Processi di allontanamento dalla sfera pubblica che hanno ridotto gli anticorpi politici di milioni di cittadini, poi fatalmente caduti nelle illusioni populiste e sovraniste. Anche per i cattolici in politica Berlusconi è stato l’alibi perfetto per dissipare un bel pezzo di patrimonio. Per il cattolicesimo democratico e sociale l’alibi-Berlusconi (le sue numerose cadute di stile e le sue ombre mai dissipate) giustificava in sovrabbondanza una presenza tenue e sostanzialmente subordinata – nonostante la doppia vittoria di Romano Prodi – in alleanze di centrosinistra in cui la componente di sinistra non riusciva (e non riesce) a rinunciare ad un’indole egemonica. Per i cattolici liberali e conservatori l’alibi-Berlusconi (la sua potenza mediatica e la sua presa sugli elettori) era il tasto “off” che spegneva ogni ipotesi di sussulto contro compromessi eccessivamente al ribasso per essere considerati politicamente ed eticamente accettabili. Sino al punto che autorevoli esponenti cattolici di centrodestra hanno dovuto spendersi nelle aule parlamentari per sostenere la tesi imbarazzante della “nipote di Mubarak”.

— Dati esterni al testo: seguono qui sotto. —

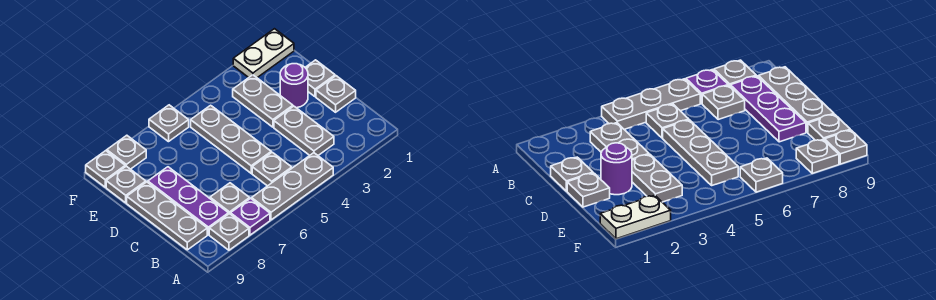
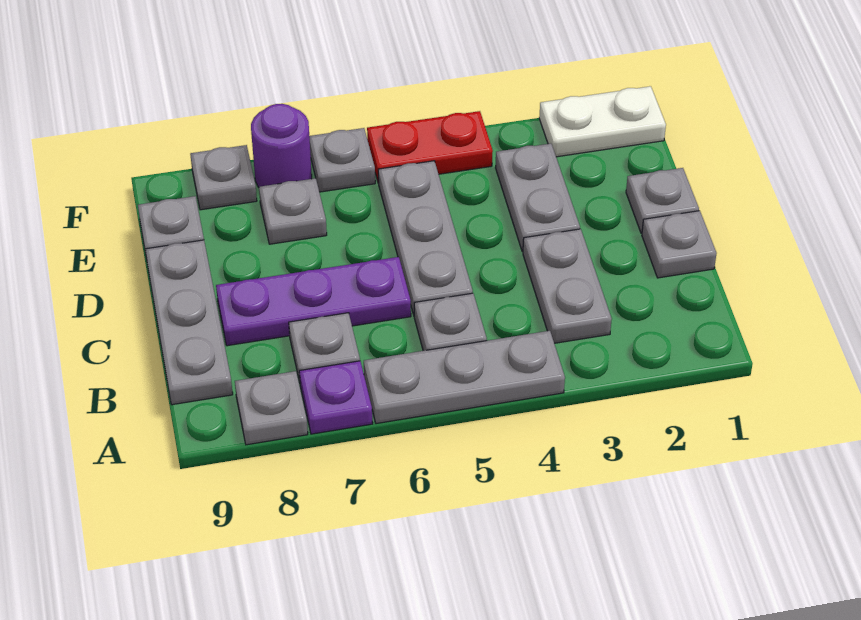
purple plate B8:D8 level 1 -> purple plate C6:C8 level 1
purple round brick D2 level 1 -> purple round brick F7 level 1
none -> red plate F4:F5 level 1
grey plate F9 level 1 -> grey plate E7 level 1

Adesso che Berlusconi non è più sulla scena, il cattolicesimo politico può guardarsi allo specchio con qualche alibi in meno. Debole e per lo più strumentalizzato nel destra- centro meloniano, affaticato e attendista nel sinistra-centro che immagina il nuovo corso del Pd. E con l’unità che non è nemmeno un’ipotesi, data la spietatezza dei numeri elettorali. Sarebbe tuttavia un errore non provare a inserire anche il cattolicesimo politico dentro il dibattito sulle (presunte) conseguenze elettorali che potrebbero verificarsi con l’addio di Berlusconi. Non sarà una voragine, ma certamente uno spazio torna contendibile. È noto che almeno la metà dell’elettorato del Cav. già guarda verso Meloni (e in parte minore verso Salvini). Ma l’altra metà si sente “moderata” – così dicono gli addetti ai lavori – ed è infatti finita immediatamente sotto la lente di Matteo Renzi. Ma sia i cattolici che ora collaborano da posizione decisamente minoritaria con le destre, sia coloro che non vogliono sganciarsi dall’orbita del Pd, potrebbero approfittare di questo dibattito per provare a tendere il proprio campo politico verso il centro – inteso non come vuoto d’identità ma come luogo della responsabilità, del buon senso e della mediazione –. O almeno provarci, non fare da spettatori.

Allo stesso tempo, anche nuove esperienze politiche di ispirazione cristiana, che da anni sui territori provano a prendere quota, non dovrebbero rinunciare a parlare a un pezzo di elettorato che guardava al Cav. sia perché prometteva un ancoraggio – più teorico che pratico – alle “radici cristiane” sia perché assicurava un approccio pragmatico e non estremista ai temi del governare.